Google has partnered with the University of California Santa Barbara to design and build a hardware for quantum computer in the field of artificial intelligence. Google has joined hands with John Martinis a professor at the University of California, Santa Barbara, because of his development approach in quantum control and quantum information processing and Google wants him to research and develop a new quantum hardware based on superconducting electronics with the aim of expanding artificial intelligence technologies.
Quantum computers could be immensely faster because of the silicon-based semiconductor chips and perform memory processing tasks than any existing computer at certain problems to deliver incredibly higher processing power. That’s because qubits working together can use the quirks of quantum mechanics to make the quantum computer technologically feasible to build and quickly discard incorrect paths to a solution, which provide an acceptable margin of error and home in on the correct one. However, qubits are tricky to operate so error correction is necessary as quantum states are so delicate.
“With an integrated hardware group the Quantum AI team will now be able to implement and test new designs” for quantum processors, testing, along the way, new theoretical knowledge in the area” Neven said, adding that “the D-Wave machine jointly owned by NASA and Google will be upgraded.”

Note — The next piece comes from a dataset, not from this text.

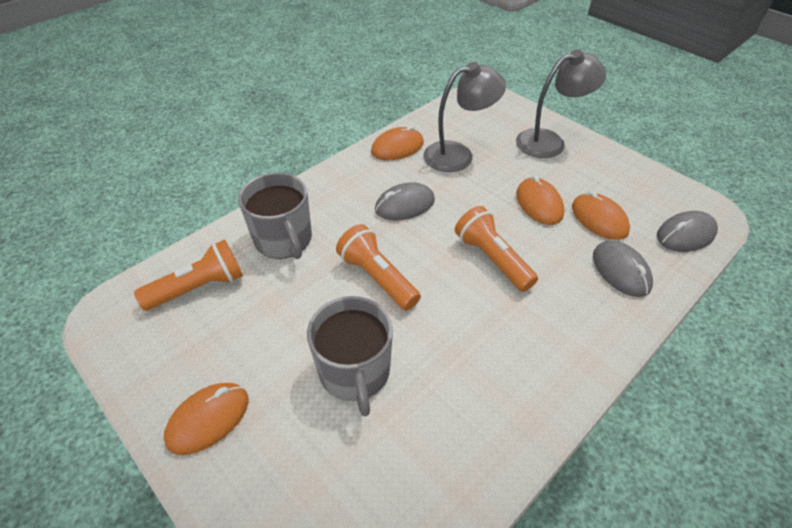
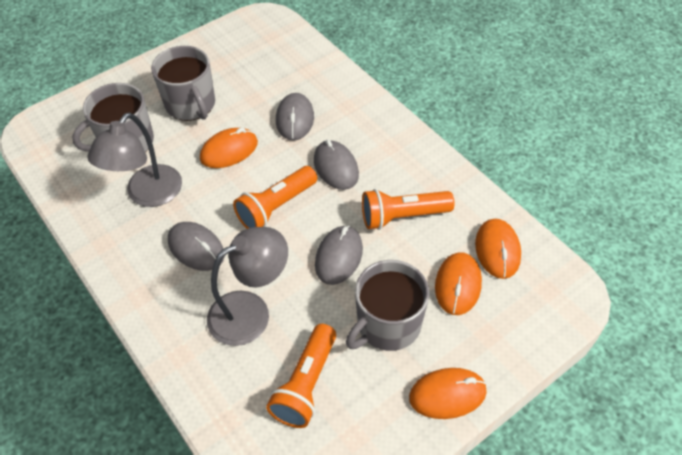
grey mouse: 3 -> 4
grey mug: 2 -> 3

Google co-founder Sergey Brin said, “Google hopes to one day develop 'fully reasoning' artificial intelligence. But despite its acquisition of robot, satellite, and AI firms, the real-life Skynet is still a few years off. Computer scientists have been promising AI "for decades and have not yet delivered, so it would be "foolish" for Google to put a hard date on when Google Now might become self aware.
It is also heard that Google’s D-Wave computer will be upgraded to a 1,000 qubit processor.
Brainguru Technologies, the leading SEM Company in Noida, is waiting to see how the fast quantum computer chip can utilize quantum physics to solve problems.